Countings and Combinations

Hi im John,the scribe for today.
In today's class, we started our lesson about a chance of winning 6/49 lotteries.
Mr. K explain to us our chance to win in the lottery. i'll give you some of his explanation.
In 6/49, we have to choose 6 numbers in order for us to get the ticket.
Here is the explanation in the problem.
Assuming there's 49 letters word, 6 of that is the one we like and the rest are those we doesn't chose..

49 C 6 = 49! / (49-6)! 6!
= 49! / 43!*6!
= 13,983,816 no. of ways tickets can be sold in lotto 6/49.
So, if you buy 1 ticket: 1 / 13,983,816 is your chance.
: 7.15 x 10^-8
: 0.0000000715 % a chance in choosing a number in lottery.

He ask the class, do you still buy a lottery? For me, Yes. I will. because still i have a single chance to win in the lottery and maybe that's the time what I'm waiting for.
Anyway, back into class..
If we have 20 people, can we still do to become a lottery winner assuming the pot money is 14 million or above.?
let say, every 15 sec. is the time of processing the ticket.
so 15*4 is 60.this is minutes.
60mins = 1 hour therefore 24x60 = 1440 tickets can be print in an hour.
1440 x 24 = 34560 because we're looking for day.
the answer multiply by 20 people equals 691200.
therefore:
13983816 / 691200 = 20.23121528
We say that there are 20 days will take to get the lottery card to finished.

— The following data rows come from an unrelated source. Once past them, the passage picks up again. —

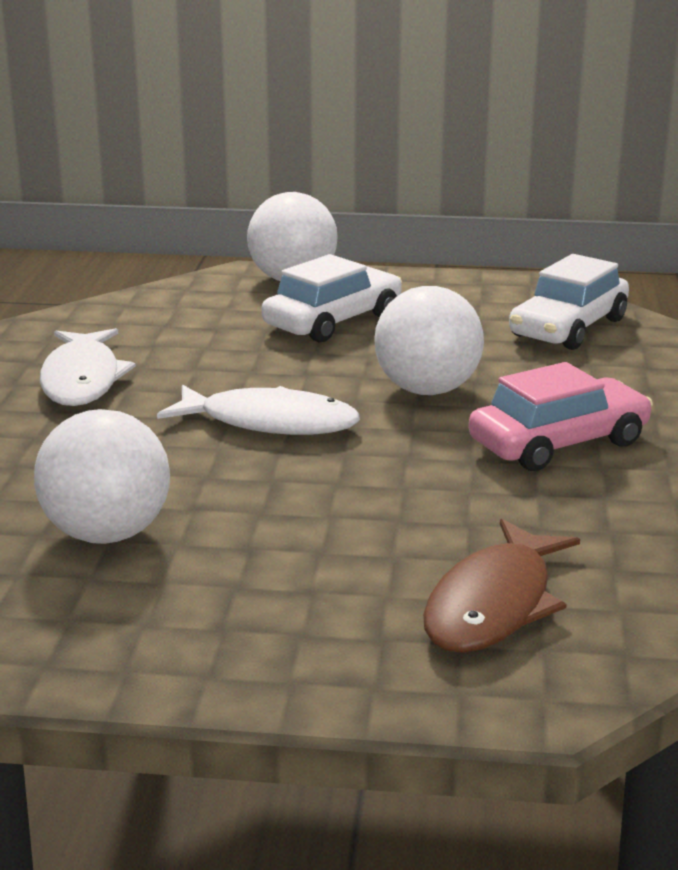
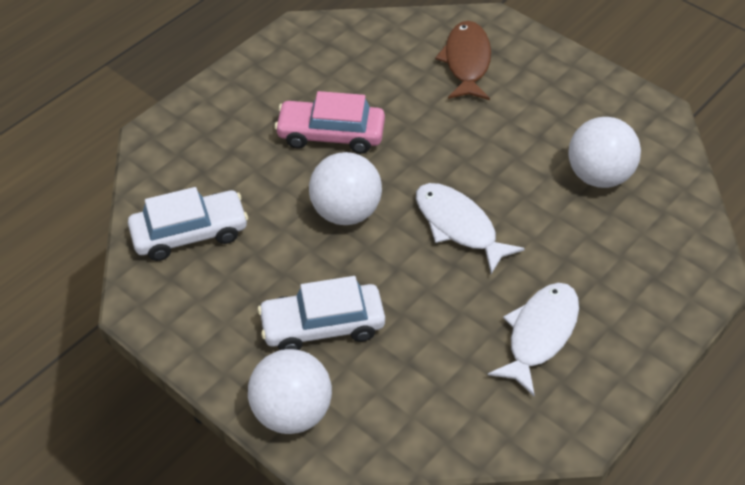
camera: 145 degrees left, 25 degrees up
(493, 604) = (466, 62): brown fish -> brown fish turned 60 degrees counterclockwise

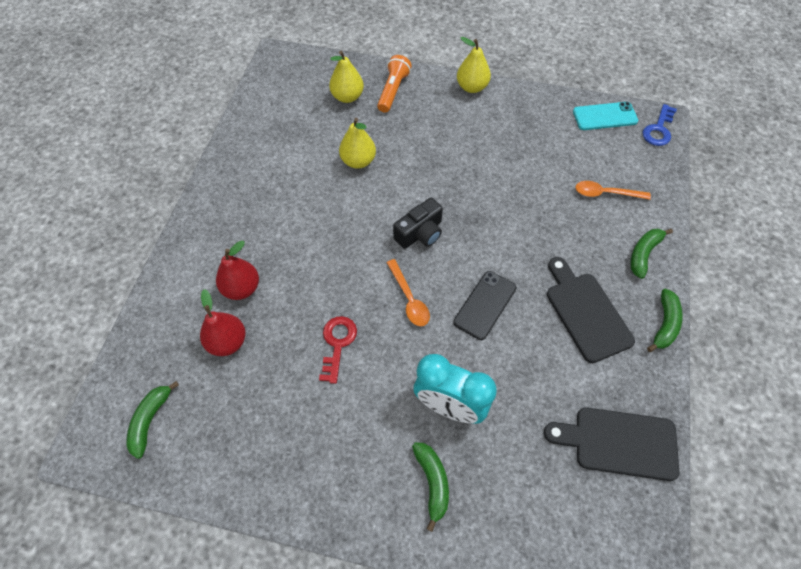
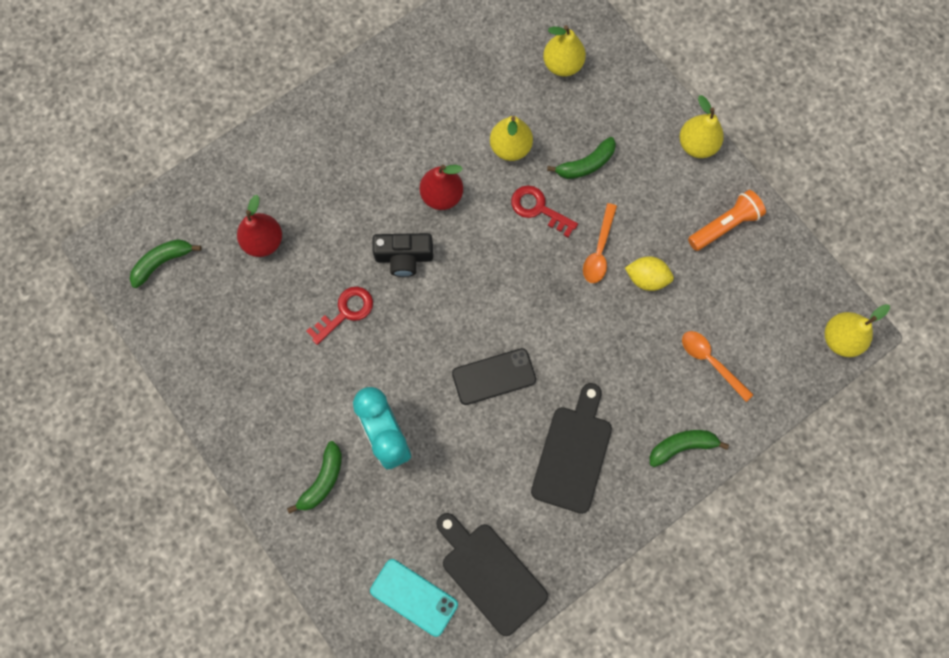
camera: 40 degrees right, 15 degrees up
(241, 288) = (310, 200): red pear -> red pear (442, 195)
(393, 91) = (613, 90): orange flashlight -> orange flashlight (724, 225)
(409, 299) = (436, 319): orange spoon -> orange spoon (599, 250)
(411, 183) = (538, 209): none -> red key
(420, 233) = (500, 266): black camera -> black camera (404, 257)
(519, 175) = (646, 278): none -> yellow lemon
(605, 116) = (800, 281): turquoise phone -> turquoise phone (414, 597)
(658, 130) = (840, 339): blue key -> yellow pear
(664, 324) = (631, 519): green banana -> green banana (586, 164)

Again, the question is, are u still going to buy a ticket because there's just 4 days to wait before the 6/49 drawn..

EXPECTED VALUE:
P(WIN)*GAIN + P(LOSE) *LOSS
G + L = 0.9284886
Everytime we play lotto we loss 0.9284886 cents.

JOKE TIME:
There is a mathematician guy, i forgot his name, always thinking "there is a bomb in a plane." but when he go to plane, he says "there is 2 bomb in a plane." so Every time he flies he brings a bomb.

MATH DICTIONARY

COMBINATIONS : An arrangement of objects where order does not matter.

NOTATIONS: n C r or (r/n)
> means from a set of n objects, how many different groups of r objects can be chosen where order doesn't matter.

FORMULA: n C r = n! / (n-r)! r!

EXAMPLE:
How many tickets can be sold in the 6/49 lottery?

49 C 6 = 49! / (49-6)! 6! OR
= 49 / 43!6!
= 13,983,816 ways ticket can be sold.

we ask to solve the problem:

How many different ways can a group of 3 students be selected from 7 students?
Solutions:
7 C 3 = 7! / 4!3!
= 7*6*5 / 3*2*1
= 35 ways

A sample of 5 people are selected from 3 smokers and 12 non-smokers. In how many ways can the 5 people be selected?
Solutions:
15 C 5 = 15! / 10!5!
= 15*14*13*12*11 / 5*4*3*2*1
= 3003

You have a penny, nickel, dime, quarter, loonie and toonie in your pocket. If you pull out a 3 coins, how many different sums are possible?
Solutions:
6 C 3 = 6! / 3!3!
= 6*5*4 / 3*2*1
= 20

Ten people, including one married couple, are eligible to attend a conference, four people can go and the married couple only go as a pair. How many different groups of 4 can go?
Solutions:
> 10 C 4 if the couple split them up
>8 C 4 if the couple is the problem
there is only 1 way to send the couple
8 C 2 is the other people
therefore:
8 C 4 + 1 * 8 C 2 = 98 ways

GROUP PROBLEM

FOOTBALL
There are 10 football teams in a certain conference. How many games must be played if each team is to play every other team just one?
Solution:
9+8+7+6+5+4+3+2+1 = 45 or

10 C 2 = 45

PRESENTS
a.) In how many ways can 9 presents be given to two children?
9 C 2 = 9! / (9-2)! 2!
= 36

b.) In how many of these ways will younger child recieve just 5 presents?
9 C 5 * 4 C 4 = 126*1
=126 ways

THE ROAD LESS TRAVEL
Seven people reach a fork in a road. In how many ways can they continue their walk so that 4 go one way and 3 the other?
solution:
7 C 4 * 3 C 3 = 35
7! / 4!3! 3! / (3-3)! 3!
= 35 ways

POINTS
there are 9 points marked in a plane.No three of which lie in a straight line.
a.) How many straight lines can be drawn,each containing 2 of the points?
solution:
9 C 2 = 36

8+7+6+5+4+3+2+1 = 36 straight lines

b.) How many of these pass through one or more of 3 specified points in the set?
solution:
8+7+6 = 21 ways

classmate, i forgot to ask the 2nd group problem to my groupmate this afternoon because we're running out of time. Because you know i'm having a hard time to understand the lesson thats why i have to listen to the explanation of Mr. K. Im going to post it tomorrow.

If you dont understand my post, you can talk to me anytime.
THANKS.. I'll choose ASHLEY to be the next scribe.